Le garçon a été pris en charge samedi vers 16h30, puis conduit à l'hôpital où il a subi une intervention chirurgicale, a précisé la police, qui n'était pas en mesure dimanche de déterminer la nature et les circonstances de la blessure.

Selon un commentaire accompagnant la vidéo, il "a reçu un tir de flashball (lanceur de balles de défense, LBD) en plein visage". Un des auteurs des photos, affirmant avoir été témoin de la scène, avance qu'il a été blessé alors qu'il était "venu faire du shopping". 

Selon une source proche des secours, "la blessure serait due à un tir de (LBD).

C'est assez grave, c'est toute la mâchoire qui est atteinte", a-t-elle dit. 

"Je suis en colère, j'en veux à la police"

"C'était un passant et pas un manifestant", a ajouté cette même source. Le garçon sera examiné par "un médecin légiste pour déterminer la blessure", a ajouté la police.
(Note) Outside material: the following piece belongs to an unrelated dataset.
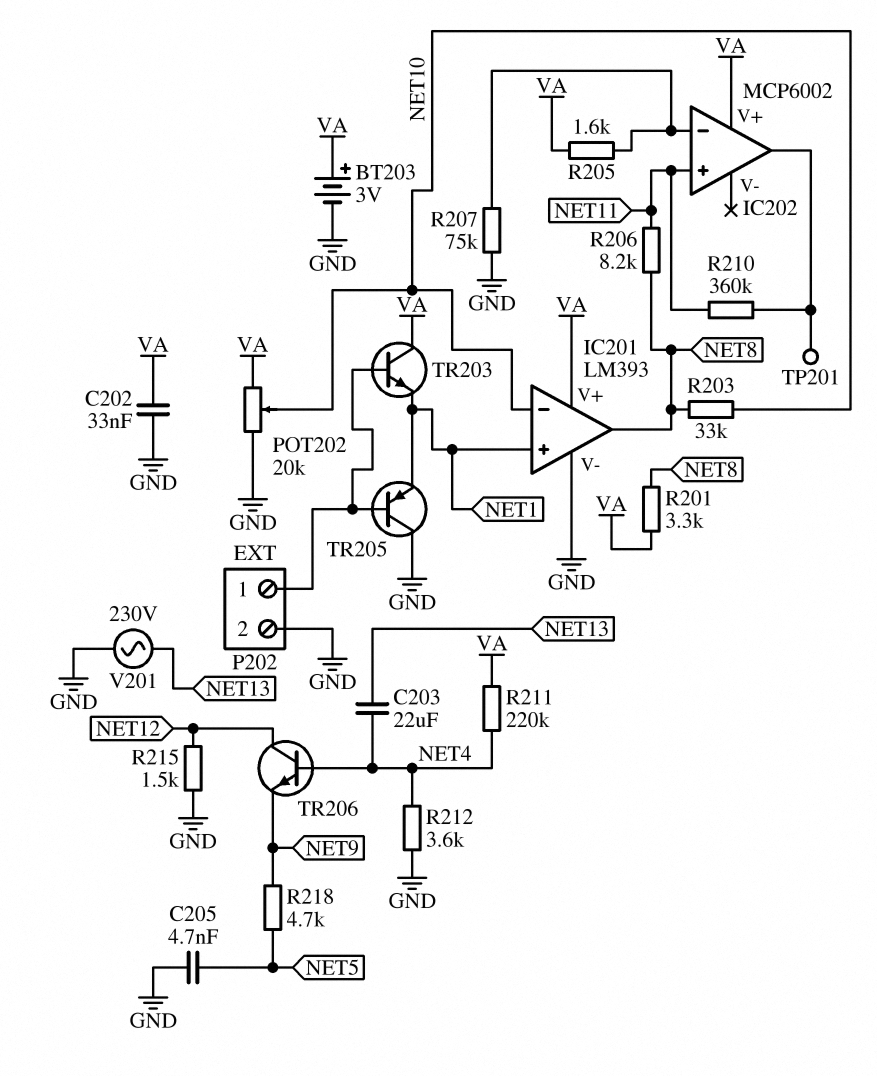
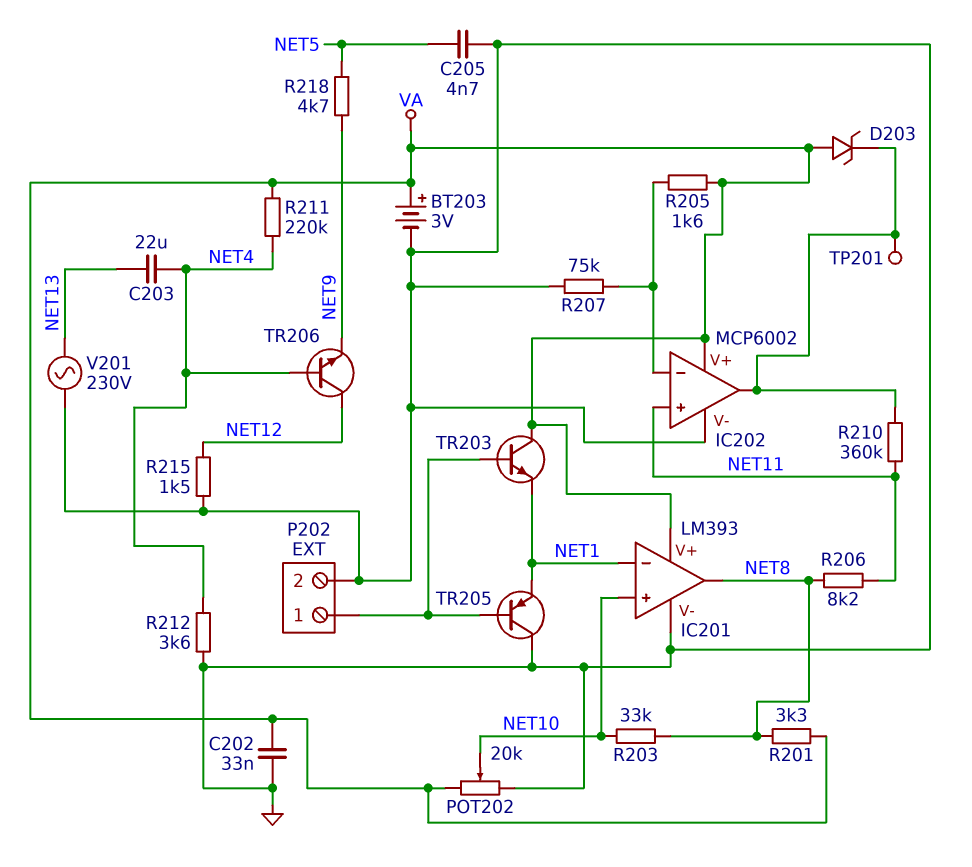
D203: none -> zener (A VA, K IC202/out)
IC201 pin in+: NET1 -> NET10
IC201 pin in-: NET10 -> NET1
IC202 pin V-: none -> GND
Les faits ont été signalés au parquet de Strasbourg par une commissaire de permanence, a-t-on précisé. 

"Soit la responsabilité (des policiers) est engagée et le parquet peut saisir l'Inspection générale de la police nationale (IGPN) pour déterminer les circonstances des faits, soit la nature de la blessure n'est pas en lien avec (un tir de LBD) et une enquête sera ouverte pour en déterminer la cause, soit c'est accidentel", a développé la police.

Selon la police, le garçon était toujours hospitalisé dimanche aux urgences pédiatriques, où sa mère s'est rendue samedi. "Je suis en colère, j'en veux à la police", a expliqué cette dernière sur France 3 Grand-Est, affirmant que son fils "n'est pas un casseur".


"Je comprends que les policiers soient excédés, je comprends qu'ils soient fatigués... Tout le monde en ras-le-bol de cette situation, mais il ne faut pas qu'ils mélangent tout le monde, c'est tout", s'insurge-t-elle.